Using ROC curve analysis, we have established pronuclear area and diameter cutoff values for the prediction of blastocyst formation and development of good quality blastocysts from 1PN zygotes. We found that 1PN zygotes with large pronuclear areas or diameters (≥ 710 μm2 or ≥ 31 μm, respectively) were more likely to develop into good quality blastocysts than those with smaller pronuclear areas or diameters. We suggest it is possible to select the 1PN zygotes with high potential for development into blastocysts based on pronuclear area or diameter.

Although reports have described live births from 1PN embryos, the safety of transferring 1PN embryos has not yet been established [1,2,3,4,5,6]. It is therefore necessary to establish a method for selecting 1PN embryos with a complete parental genome. Genetic screening is now widely used to investigate the chromosomal constitution of embryos and blastocysts. Capalbo et al. (2017) analyzed 1PN blastocysts in which ploidy assessment was possible and reported that 69.2% of the 1PN blastocysts were diploid [18]. On the other hand, Otsu et al. reported that the rate of blastocyst formation from large 1PN zygotes (29–34 μm) was higher than from small 1PN zygotes (23–26 μm) and that FISH showed blastocysts derived from large 1PN zygotes were more than likely diploid [12]. However, that report provided little embryological data on the 1PN embryos, did not use time-lapse live embryo imaging, and did not compare the rates of blastocyst formation from 1PN and 2PN zygotes; they only measured pronuclear diameter.
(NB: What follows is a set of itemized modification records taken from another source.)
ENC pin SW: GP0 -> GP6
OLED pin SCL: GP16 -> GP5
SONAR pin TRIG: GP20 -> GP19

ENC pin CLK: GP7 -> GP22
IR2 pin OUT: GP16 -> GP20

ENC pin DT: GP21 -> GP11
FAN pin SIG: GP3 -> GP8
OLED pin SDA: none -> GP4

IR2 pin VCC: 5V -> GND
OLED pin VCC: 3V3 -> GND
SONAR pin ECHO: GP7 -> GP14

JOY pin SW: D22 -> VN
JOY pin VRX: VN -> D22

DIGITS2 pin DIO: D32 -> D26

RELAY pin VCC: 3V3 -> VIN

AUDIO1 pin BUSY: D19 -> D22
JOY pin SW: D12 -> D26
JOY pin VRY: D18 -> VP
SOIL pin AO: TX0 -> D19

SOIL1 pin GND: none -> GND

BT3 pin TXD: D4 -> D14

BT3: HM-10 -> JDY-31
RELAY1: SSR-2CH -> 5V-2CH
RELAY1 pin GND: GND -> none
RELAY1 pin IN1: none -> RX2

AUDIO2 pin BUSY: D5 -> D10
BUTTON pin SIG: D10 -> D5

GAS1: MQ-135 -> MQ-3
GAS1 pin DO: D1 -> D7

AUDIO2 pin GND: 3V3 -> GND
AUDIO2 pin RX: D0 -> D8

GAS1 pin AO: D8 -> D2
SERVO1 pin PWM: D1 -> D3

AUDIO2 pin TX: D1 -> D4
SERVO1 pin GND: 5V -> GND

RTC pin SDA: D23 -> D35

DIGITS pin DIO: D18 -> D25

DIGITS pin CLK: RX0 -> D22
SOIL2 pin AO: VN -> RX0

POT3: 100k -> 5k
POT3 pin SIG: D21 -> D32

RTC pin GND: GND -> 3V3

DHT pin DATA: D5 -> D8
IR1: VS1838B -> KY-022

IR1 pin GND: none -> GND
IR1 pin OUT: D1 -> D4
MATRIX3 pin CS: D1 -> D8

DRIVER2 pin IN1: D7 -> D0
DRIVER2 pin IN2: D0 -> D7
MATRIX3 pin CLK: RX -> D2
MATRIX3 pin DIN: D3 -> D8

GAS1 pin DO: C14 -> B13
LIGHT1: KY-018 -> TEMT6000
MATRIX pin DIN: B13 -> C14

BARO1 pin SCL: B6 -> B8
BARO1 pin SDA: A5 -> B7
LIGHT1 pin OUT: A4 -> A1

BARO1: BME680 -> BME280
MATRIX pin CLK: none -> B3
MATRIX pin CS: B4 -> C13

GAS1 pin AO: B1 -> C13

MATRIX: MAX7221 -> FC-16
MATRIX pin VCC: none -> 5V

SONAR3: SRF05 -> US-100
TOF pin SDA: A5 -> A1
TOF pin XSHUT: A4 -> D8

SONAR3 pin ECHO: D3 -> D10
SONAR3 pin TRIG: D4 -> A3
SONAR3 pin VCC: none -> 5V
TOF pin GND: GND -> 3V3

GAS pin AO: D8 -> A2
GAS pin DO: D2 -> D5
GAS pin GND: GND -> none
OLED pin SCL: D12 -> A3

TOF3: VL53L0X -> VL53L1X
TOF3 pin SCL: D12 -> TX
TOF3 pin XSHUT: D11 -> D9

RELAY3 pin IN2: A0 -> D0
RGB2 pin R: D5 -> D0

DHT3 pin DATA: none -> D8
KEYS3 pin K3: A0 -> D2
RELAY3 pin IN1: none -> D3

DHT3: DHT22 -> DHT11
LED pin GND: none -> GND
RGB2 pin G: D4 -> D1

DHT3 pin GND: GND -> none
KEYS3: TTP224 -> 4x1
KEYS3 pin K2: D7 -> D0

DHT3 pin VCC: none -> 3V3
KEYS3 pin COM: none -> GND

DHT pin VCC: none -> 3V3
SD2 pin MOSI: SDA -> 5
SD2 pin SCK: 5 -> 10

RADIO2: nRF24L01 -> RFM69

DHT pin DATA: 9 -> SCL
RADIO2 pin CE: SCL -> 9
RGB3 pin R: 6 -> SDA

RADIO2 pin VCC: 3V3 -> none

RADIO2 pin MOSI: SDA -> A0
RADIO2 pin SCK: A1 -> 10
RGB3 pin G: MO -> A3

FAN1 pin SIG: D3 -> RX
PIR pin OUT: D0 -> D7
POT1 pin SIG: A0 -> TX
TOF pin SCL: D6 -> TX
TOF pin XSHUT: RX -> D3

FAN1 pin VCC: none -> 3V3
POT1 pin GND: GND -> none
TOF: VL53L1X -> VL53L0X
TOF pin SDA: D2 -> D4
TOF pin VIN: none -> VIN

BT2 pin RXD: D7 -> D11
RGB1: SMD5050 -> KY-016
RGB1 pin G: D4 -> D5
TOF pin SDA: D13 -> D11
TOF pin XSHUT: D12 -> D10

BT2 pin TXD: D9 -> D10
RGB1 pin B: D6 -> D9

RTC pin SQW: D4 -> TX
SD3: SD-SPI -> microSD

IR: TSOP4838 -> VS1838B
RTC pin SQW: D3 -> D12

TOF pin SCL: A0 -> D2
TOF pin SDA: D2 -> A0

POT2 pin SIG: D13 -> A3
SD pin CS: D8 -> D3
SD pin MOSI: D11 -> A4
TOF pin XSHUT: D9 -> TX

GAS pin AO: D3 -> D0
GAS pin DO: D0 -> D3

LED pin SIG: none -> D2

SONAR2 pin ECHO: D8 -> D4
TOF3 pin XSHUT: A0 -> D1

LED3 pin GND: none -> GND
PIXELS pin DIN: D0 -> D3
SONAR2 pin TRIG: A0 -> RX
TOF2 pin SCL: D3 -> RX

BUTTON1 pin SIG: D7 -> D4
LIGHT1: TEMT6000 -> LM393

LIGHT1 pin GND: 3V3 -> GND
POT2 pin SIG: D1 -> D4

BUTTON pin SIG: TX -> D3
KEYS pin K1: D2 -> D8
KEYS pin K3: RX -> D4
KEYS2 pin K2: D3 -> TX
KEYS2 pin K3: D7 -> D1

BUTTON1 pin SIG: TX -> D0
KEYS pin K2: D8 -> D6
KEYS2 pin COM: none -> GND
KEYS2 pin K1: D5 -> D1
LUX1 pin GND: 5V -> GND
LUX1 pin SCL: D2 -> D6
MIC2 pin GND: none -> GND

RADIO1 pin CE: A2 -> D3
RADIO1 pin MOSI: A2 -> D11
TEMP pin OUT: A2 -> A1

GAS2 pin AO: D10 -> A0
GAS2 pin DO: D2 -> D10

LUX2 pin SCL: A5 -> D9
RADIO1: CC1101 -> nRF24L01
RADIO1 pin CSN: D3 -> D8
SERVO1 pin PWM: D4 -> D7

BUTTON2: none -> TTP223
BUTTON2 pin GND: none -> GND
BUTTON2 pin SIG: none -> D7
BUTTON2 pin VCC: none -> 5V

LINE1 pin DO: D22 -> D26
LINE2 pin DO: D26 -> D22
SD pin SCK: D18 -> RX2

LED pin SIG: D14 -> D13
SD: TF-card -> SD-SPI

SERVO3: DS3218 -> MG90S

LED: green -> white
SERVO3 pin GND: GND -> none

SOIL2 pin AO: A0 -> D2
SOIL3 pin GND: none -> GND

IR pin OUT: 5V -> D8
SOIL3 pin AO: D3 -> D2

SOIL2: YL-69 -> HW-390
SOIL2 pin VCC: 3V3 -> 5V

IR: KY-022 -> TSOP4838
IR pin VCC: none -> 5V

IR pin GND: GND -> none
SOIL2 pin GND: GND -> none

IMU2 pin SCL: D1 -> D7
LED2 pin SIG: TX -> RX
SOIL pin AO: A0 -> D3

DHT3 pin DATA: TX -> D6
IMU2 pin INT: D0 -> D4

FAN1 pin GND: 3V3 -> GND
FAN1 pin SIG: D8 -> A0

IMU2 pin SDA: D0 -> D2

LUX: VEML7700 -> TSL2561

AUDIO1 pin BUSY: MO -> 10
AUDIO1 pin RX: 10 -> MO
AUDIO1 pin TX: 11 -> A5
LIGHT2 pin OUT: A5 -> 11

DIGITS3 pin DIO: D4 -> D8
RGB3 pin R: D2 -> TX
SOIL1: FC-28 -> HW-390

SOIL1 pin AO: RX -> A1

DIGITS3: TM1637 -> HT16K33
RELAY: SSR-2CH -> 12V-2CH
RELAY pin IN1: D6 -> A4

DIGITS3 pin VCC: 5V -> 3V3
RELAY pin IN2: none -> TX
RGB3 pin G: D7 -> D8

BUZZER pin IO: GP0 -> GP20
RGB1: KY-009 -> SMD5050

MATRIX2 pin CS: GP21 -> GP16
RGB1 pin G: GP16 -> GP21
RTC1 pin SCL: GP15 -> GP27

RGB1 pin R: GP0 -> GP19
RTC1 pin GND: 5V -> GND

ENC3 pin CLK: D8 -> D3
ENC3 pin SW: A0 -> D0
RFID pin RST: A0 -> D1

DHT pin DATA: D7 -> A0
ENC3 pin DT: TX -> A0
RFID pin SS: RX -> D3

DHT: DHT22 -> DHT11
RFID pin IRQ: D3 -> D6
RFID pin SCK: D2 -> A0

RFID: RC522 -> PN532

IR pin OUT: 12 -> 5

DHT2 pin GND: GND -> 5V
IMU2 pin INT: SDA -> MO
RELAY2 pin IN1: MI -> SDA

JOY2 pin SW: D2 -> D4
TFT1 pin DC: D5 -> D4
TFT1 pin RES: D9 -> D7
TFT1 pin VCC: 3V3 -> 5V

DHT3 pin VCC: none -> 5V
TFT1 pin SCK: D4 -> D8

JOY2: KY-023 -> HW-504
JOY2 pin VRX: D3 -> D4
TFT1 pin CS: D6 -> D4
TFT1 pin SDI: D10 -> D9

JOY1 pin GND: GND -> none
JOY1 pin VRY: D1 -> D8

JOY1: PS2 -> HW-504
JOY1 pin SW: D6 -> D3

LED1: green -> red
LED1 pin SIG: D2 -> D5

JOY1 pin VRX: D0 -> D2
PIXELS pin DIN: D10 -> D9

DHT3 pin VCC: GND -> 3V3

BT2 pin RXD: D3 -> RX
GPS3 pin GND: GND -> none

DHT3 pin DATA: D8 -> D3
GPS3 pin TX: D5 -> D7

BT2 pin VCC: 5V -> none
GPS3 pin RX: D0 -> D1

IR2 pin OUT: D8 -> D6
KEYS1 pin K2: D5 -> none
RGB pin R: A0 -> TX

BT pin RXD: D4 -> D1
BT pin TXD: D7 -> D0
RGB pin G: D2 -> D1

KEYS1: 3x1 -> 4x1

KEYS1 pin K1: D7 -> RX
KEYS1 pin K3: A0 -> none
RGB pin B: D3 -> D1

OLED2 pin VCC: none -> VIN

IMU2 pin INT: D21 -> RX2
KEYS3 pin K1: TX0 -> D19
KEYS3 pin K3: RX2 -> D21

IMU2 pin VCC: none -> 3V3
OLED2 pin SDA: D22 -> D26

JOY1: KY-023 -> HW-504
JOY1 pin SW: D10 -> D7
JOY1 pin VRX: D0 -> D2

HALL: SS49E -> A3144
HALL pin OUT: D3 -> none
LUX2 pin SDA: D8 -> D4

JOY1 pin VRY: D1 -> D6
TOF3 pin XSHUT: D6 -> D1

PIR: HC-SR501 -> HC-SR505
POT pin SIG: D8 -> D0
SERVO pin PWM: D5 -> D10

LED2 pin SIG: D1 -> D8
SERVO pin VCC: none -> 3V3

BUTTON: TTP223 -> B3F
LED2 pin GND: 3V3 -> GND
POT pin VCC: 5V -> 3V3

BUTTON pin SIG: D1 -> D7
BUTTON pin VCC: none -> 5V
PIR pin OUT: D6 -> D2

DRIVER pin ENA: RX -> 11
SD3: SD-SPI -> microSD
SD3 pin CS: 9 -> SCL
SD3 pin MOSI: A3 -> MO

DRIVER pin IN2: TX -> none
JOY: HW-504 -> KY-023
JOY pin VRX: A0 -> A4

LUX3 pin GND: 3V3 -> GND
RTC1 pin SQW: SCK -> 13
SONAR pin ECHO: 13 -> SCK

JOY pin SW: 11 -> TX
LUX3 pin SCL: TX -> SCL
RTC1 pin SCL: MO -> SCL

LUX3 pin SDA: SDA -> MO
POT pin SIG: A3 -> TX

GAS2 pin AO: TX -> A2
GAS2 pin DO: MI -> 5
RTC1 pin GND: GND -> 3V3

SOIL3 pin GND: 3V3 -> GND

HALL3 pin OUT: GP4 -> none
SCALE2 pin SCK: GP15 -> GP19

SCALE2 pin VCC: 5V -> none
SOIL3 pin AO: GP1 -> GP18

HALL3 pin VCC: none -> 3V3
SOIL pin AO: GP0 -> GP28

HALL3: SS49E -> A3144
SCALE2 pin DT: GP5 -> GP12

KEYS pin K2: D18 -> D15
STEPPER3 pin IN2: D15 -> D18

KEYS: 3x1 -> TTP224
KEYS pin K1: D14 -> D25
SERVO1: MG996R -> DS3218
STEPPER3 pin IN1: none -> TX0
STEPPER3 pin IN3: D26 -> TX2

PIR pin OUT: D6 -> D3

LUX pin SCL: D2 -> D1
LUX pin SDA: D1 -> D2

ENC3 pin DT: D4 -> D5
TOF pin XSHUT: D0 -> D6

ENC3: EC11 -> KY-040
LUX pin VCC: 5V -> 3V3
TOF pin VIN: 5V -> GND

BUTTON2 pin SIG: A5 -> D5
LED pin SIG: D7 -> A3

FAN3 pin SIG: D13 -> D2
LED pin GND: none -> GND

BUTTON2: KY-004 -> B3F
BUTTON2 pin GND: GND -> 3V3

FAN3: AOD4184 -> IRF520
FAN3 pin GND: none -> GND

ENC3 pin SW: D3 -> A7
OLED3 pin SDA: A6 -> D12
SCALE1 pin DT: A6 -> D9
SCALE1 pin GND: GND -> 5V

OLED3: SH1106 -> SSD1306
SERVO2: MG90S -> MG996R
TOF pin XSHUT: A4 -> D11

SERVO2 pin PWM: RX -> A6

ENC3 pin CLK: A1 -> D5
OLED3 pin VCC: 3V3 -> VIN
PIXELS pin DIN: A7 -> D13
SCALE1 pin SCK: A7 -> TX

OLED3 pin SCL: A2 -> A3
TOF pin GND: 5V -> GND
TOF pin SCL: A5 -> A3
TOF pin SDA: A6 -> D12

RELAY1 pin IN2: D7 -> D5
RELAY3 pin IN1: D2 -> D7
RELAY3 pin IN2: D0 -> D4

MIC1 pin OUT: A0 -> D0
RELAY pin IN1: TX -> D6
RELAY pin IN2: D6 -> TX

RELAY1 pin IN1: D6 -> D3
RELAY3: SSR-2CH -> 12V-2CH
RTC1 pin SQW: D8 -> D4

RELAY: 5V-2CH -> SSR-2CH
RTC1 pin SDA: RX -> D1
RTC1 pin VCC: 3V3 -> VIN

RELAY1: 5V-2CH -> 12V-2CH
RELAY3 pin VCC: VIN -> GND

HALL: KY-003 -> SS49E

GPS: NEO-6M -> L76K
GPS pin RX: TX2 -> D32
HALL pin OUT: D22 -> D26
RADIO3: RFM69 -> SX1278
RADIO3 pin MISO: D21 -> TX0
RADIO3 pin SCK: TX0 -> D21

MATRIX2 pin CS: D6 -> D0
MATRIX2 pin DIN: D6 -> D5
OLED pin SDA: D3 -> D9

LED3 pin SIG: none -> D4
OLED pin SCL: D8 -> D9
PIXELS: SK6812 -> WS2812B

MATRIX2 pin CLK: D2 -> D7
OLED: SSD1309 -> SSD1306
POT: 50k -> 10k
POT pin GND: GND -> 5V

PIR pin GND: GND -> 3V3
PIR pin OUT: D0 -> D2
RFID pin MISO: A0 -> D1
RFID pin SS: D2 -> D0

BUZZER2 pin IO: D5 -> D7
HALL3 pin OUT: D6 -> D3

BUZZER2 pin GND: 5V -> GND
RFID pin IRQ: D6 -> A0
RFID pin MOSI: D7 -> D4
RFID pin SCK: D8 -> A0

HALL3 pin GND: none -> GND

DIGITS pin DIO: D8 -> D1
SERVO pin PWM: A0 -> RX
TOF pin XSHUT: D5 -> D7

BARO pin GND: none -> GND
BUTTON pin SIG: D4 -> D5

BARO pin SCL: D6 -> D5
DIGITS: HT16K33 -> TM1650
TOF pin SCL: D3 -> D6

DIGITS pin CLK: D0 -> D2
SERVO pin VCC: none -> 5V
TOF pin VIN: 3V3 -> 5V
In the present study, the developmental potential of 1PN zygotes was significantly lower than 2PN zygotes (Table 1), which is consistent with earlier reports [5, 19]. This study also revealed a correlation between pronuclear size in 1PN zygotes and the rate of embryological developmental to blastocysts, which is consistent with an earlier study [12]. Our results further show that the rates of both development to blastocysts and formation of good quality blastocysts from 1PN zygotes with large pronuclear areas (≥ 710 μm2) and diameters (≥ 31 μm) were significantly higher than from 1PN zygotes with smaller pronuclear areas and diameters. Moreover, the developmental potential of 1PN embryos with large pronuclei was similar to that of 2PN embryos. Specifically, these results show that it is highly likely that 1PN zygotes with large pronuclear areas (≥ 710 μm2) or diameters (≥ 31 μm) include both the female and the male genomes, regardless of insemination method. In earlier studies, it was shown that formation of a 1PN zygote can involve enclosure of juxtaposed male and female nuclei by a common pronuclear envelope [20] and that the male chromatin is fused in the vicinity of the female chromatin before nuclear envelope formation [21]. The pronuclear areas and diameters in such 1PN zygotes were not known, however. It was thought that the rate of embryo development from 1PN zygotes with small pronuclear areas and diameters was due to parthenogenesis and failure of decondensation of the sperm head [22]. We therefore suggest that pronuclear areas or diameters of all 1PN zygotes should be measured and the zygotes cultured to the blastocyst stage.

In this study, we did not perform genetic analyses. Although the developmental potential of large 1PN zygotes appears similar to that of 2PN zygotes, one cannot be certain whether these embryos are euploid without performing PGS. We therefore also suggest that, if possible, PGS should be performed with 1PN blastocysts and that further studies are needed to determine whether the size of the PN is associated with aneuploidy.

Because there was no significant difference in the ROC-AUC cutoff for pronuclear area and diameter in 1PN zygotes, we suggested that measurement of either is equally effective, though measurement of pronuclear diameters may be simpler for clinical use.

In summary, we have shown that the developmental potential of 1PN zygotes with large pronuclear areas (≥ 710 μm2) or diameters (≥ 31 μm) is similar to that of 2PN zygotes. However, these findings must be confirmed through examination of additional 1PN zygotes to further assess the relation between pronuclear size and clinical outcomes.